The Yellow Baboon (Papio cynocephalus) is a baboon from the Old World monkey family.
It has a slim body with long arms and legs and a yellowish-brown hair. It resembles the chacma baboon but is smaller and its muzzle is not as elongated. The hairless face is black, framed with white sideburns. Males can grow to about 84 cm, females to about 60 cm. It has a long tail which grows to be nearly as long as the body.
The Yellow Baboon inhabits savannas and light forests in the eastern Africa, from Kenya and Tanzania to Zimbabwe and Botswana. It is diurnal, terrestrial, and lives in complex mixed gender social groups. It is omnivorous with a preference for fruits, but it also eats other plant parts as well as insects and small vertebrate animals.

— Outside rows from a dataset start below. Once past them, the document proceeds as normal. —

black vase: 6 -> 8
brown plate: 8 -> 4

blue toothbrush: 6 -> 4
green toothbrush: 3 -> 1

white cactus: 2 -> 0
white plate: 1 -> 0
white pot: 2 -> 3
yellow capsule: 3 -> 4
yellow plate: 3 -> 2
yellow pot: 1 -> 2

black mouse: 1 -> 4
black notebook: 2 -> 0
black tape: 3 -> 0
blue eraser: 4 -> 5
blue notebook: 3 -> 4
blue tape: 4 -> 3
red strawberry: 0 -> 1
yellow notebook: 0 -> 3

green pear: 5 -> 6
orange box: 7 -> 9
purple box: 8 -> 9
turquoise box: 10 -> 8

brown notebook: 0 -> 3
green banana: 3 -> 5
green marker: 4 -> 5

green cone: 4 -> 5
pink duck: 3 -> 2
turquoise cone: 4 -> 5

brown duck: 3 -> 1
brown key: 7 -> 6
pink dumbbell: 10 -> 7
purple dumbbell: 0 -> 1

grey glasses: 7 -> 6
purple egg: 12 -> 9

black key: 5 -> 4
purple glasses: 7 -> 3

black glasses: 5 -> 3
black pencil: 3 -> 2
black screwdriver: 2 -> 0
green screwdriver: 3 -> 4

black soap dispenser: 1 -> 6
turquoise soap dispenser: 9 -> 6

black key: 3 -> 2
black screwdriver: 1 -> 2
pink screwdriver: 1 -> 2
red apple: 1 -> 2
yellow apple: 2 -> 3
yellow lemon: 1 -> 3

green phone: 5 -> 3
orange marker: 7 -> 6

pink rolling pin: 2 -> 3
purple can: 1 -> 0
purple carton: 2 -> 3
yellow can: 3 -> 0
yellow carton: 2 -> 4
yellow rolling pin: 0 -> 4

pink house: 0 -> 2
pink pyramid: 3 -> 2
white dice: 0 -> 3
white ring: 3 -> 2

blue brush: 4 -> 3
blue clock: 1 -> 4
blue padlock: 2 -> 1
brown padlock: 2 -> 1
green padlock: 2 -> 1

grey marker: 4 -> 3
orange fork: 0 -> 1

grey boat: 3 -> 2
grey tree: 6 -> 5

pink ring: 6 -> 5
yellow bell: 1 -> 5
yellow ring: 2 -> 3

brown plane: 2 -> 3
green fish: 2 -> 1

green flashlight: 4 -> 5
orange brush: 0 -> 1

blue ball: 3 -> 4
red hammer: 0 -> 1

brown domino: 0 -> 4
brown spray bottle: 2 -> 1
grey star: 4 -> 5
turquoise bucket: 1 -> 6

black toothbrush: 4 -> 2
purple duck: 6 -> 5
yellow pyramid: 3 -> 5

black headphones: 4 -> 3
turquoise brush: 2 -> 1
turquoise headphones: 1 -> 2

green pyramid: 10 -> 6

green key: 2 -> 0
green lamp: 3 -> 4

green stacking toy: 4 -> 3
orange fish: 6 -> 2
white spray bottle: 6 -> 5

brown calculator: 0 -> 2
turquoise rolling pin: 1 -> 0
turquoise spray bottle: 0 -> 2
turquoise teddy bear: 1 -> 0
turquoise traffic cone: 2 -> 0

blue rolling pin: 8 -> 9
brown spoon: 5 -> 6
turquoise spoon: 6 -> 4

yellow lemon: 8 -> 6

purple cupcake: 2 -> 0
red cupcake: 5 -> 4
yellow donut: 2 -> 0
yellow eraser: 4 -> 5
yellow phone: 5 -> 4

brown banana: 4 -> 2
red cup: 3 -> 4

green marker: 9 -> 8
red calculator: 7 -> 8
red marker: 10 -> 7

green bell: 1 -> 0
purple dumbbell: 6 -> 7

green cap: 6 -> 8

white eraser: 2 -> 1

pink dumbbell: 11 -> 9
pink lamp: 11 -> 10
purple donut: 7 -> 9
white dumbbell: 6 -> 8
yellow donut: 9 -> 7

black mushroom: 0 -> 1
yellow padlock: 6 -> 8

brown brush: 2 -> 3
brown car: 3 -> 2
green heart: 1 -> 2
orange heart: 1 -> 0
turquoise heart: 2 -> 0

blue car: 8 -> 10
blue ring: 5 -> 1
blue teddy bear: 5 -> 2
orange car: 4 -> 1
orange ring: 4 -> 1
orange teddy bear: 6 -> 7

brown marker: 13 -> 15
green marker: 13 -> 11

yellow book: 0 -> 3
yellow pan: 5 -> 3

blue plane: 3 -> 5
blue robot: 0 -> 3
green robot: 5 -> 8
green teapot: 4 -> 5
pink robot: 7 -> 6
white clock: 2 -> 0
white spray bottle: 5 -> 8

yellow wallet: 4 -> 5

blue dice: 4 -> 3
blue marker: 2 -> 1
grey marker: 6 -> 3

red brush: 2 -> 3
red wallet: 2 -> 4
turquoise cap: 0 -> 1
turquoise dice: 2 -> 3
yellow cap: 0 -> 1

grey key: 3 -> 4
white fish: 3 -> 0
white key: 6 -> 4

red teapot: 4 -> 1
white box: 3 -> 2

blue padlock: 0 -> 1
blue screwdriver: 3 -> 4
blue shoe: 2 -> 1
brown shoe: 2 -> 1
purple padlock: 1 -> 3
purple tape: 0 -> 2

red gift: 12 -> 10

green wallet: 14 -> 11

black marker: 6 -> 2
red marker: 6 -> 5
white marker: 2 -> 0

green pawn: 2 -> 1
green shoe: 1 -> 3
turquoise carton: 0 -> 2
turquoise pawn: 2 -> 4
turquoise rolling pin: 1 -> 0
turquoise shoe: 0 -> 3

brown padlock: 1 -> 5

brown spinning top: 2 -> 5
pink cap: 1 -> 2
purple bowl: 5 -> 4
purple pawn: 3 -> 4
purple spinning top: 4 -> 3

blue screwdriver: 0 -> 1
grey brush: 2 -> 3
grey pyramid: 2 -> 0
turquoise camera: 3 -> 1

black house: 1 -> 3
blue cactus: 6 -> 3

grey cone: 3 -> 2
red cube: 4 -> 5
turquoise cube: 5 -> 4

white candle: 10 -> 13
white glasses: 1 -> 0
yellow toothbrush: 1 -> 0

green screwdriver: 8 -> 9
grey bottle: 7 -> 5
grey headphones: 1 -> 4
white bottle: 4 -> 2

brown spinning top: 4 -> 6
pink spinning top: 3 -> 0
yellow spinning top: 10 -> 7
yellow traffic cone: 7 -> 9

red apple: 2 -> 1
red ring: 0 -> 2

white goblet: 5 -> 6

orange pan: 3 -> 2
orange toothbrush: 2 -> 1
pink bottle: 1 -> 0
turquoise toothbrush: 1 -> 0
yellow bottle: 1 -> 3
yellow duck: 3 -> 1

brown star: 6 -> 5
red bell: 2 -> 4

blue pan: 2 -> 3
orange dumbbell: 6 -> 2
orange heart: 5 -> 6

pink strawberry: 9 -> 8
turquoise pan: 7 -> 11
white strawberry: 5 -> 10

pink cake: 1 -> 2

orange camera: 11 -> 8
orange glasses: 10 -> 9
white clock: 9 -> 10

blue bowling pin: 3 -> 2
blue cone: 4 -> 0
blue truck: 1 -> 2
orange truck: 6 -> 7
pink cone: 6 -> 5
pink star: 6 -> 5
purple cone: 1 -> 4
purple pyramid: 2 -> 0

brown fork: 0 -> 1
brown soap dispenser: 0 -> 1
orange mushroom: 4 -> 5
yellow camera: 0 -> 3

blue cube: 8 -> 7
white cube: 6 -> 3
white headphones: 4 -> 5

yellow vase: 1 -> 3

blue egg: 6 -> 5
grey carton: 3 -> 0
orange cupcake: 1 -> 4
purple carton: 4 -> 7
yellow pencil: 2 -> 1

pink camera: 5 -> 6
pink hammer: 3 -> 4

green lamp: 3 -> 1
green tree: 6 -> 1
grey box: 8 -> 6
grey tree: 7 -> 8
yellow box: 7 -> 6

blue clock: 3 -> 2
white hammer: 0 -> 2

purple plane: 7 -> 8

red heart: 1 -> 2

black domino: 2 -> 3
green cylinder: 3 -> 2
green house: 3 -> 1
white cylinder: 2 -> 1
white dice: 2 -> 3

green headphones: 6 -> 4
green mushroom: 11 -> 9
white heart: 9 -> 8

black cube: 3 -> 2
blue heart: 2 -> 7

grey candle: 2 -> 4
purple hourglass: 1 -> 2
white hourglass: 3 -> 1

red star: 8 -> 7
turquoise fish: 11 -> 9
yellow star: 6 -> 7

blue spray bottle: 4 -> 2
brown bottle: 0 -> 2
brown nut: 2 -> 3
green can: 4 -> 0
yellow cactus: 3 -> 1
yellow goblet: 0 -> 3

The word “baboon” comes from “babouin”, the name given to them by the French naturalist Buffon. The baboon held several positions in Egyptian mythology. The baboon god Baba, was worshipped in Pre-Dynastic times; alternatively, this may be the origin of the animal’s name. Papio belongs to family Cercopithecidae, in subfamily Cercopithecinae.
All baboons have long dog-like muzzles (cynocephalus, “dog-head”), close-set eyes, heavy powerful jaws, thick fur except on their muzzle, a short tail and rough spots on their protruding hindquarters, called ischial callosities. These callouses are nerveless, hairless pads of skin which are present to provide for the sitting comfort of the baboon (and other Old World monkeys). Males of the Hamadryas Baboon species also have a large white mane.
There is considerable variation in size and weight depending on species, the Guinea Baboon is 50 cm (20 inches) and weighs only 14 kg (30 lb) while the biggest Chacma Baboon can be 120 cm (47 inches) and weigh 40 kg (90 lb).
In all baboon species there is pronounced sexual dimorphism, usually in size but also sometimes in colour or canine development.
Baboons are terrestrial (ground dwelling) and are found in open savannah, open woodland and hills across Africa. Their diet is omnivorous, but is usually vegetarian. They are foragers and are active at irregular times throughout the day and night. They can raid human dwellings and in South Africa they have been known to prey on sheep and goats.
Their principal predators are man and the leopard, although they are tough prey for a leopard and large males will often confront them by flashing their eyelids, showing their teeth by yawning, making gestures, and chasing after the intruder/predator.
Baboons in captivity have been known to live up to 45 years, while in the wild their life expectancy is about 30 years.